Wednesday, September 9, 2015

That 70's Vacation - Garbage Plates

Years ago, my father's college roommate told him about these "magical" meals called Garbage Plates from his hometown of Rochester, NY.

To put it bluntly, the Rochester garbage plates were the kind of late night diner food that caters to cheap college students, truck drivers and degenerates.

According to Wikipedia, a Garbage Plate is "a combination of two selections of cheeseburger, hamburger, red hots, white hots, Italian sausage, chicken tender, fish (haddock), fried ham, grilled cheese, or eggs; and two sides of either home fries, French fries, baked beans, or macaroni salad. On top of that are the options of mustard and onions, and Nick's proprietary hot sauce, a sauce with spices and slowly simmered ground beef. The dish is served with Italian bread and butter on the side. named the Garbage Plate the fattiest food in the state of New York."

So to order a proper Garbage Plate, you first pick the main protein (i.e., cheeseburger) and two sides (i.e., fries and macaroni salad). Then the plate is covered in "hot sauce" which is similar to ground beef chili meat that you find on a Skyline Chili Dog. You add ketchup and/or buffalo wing sauce and go to town.

My father had been thinking about this "local delicacy" for years, but just never found himself in that part of Upstate Western NY. So it was his plan to drive into Rochester on our way to Niagara Falls on the Friday before Labor Day.

However, as we passed the Rochester area along I-90 West, my father looked in the rear view mirror and saw my mother and me passed out in the back. Not wanting to wake us up just to take us to a random dive restaurant, he kept driving towards Niagara Falls where we'd spend Friday night. Instead, he planned to stop by on the drive back home to NYC on Monday.

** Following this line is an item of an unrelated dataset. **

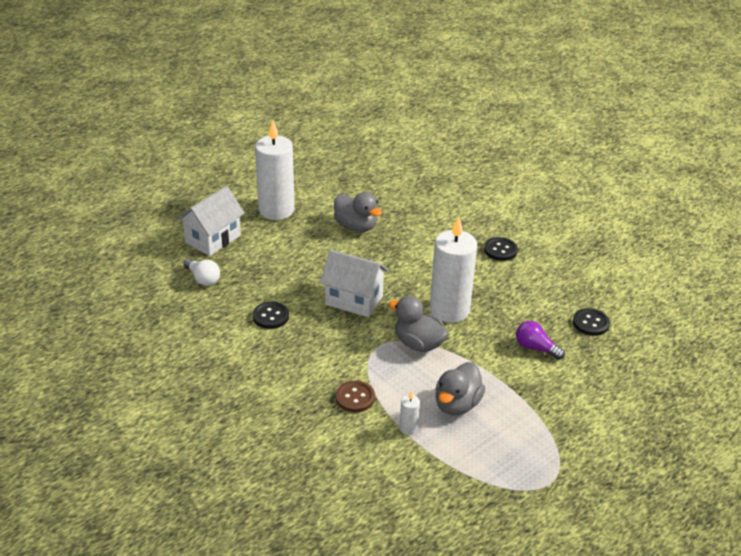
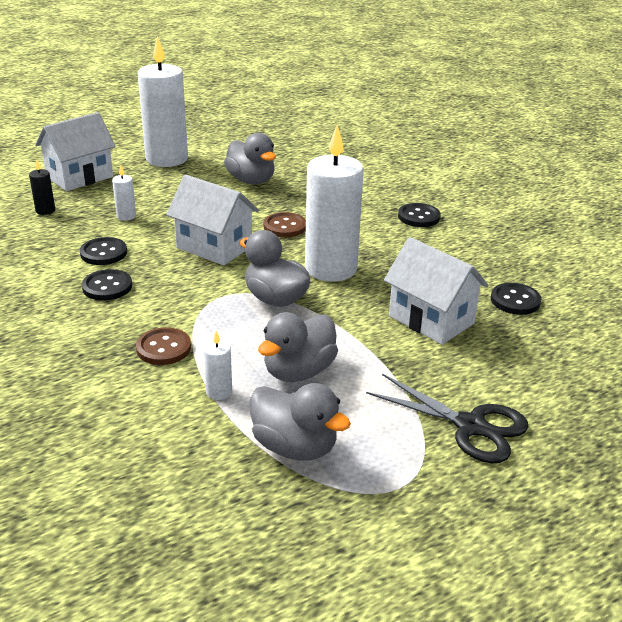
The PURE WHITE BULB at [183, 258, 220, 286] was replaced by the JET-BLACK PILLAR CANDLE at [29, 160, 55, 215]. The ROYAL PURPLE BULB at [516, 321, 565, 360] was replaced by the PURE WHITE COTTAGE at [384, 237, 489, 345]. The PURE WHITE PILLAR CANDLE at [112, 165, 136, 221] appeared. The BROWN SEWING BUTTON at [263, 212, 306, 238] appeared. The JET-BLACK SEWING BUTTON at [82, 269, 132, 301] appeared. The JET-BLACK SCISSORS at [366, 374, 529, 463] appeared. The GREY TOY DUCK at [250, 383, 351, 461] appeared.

Unfortunately, he forgot that Monday was Labor Day and many businesses would be closed for the holiday. Plus, given the type of restaurants that serve Garbage Plates, they didn't exactly have real time updates on their company websites.

He would have called, but (a) we were in Canada so phone calls would be expensive and (b) the hotel had horrible in-room wifi, so Skype was out out well. So then he took to Twitter.

After finding the Twitter handles, he first tweeted to the original Garbage Plate restaurant, Nick Tahou's. Unfortunately, they were closed for Labor Day.

Then he tried Dogtown. Also closed.

But on the third try, he found Steve T's Hots. Apparently, Steve T was the 2nd location of Nick Tahou's but after a family dispute, they separated. Of course, there's nothing proprietary about fast food meat with fries and sauce, so they had as authentic a garbage plate as anywhere else.

Not only was Steve T active online and social media, but they were open 24/7 including Labor Day!

So my father's dream was preserved and we had an ambitious (if not dangerous) plan to have a 10AM breakfast at Steve T Hots (2260 Lyell Ave, Rochester, NY 14606) and hope that it didn't have ramifications on his stomach for the 6 hour drive back to Manhattan.

We left Niagara Falls around 9AM and made it to Rochester in just under an hour. Located on a relatively commercial street, Steve T was a standalone building on the corner with a small parking lot upfront. It was pretty much as we'd expected.

We were one of three other cars, and we walked in knowing exactly what we wanted to order. My father would have a garbage plate, while my mother wanted a regular egg sandwich and a hot dog for little old me.

It was staffed by just one man who took your order, grilled up your food and operated the register. My father correctly suspected they weren't going to take credit cards, so he came prepared with cash. The menu seemed large, but it was all just different versions of a Garbage Plate.

My father (almost drooling) placed his order, trying his hardest to sound like a local and not a fanboy who dreamt about this meal for 15 years: "Give me a cheeseburger plate with mac salad and fries, extra everything."

Made to order, the food came out in about 10 minutes and my father did his best to maintain composure while he took a photo before devouring his long-awaited feast.

As my mother says, my father has never looked so happy.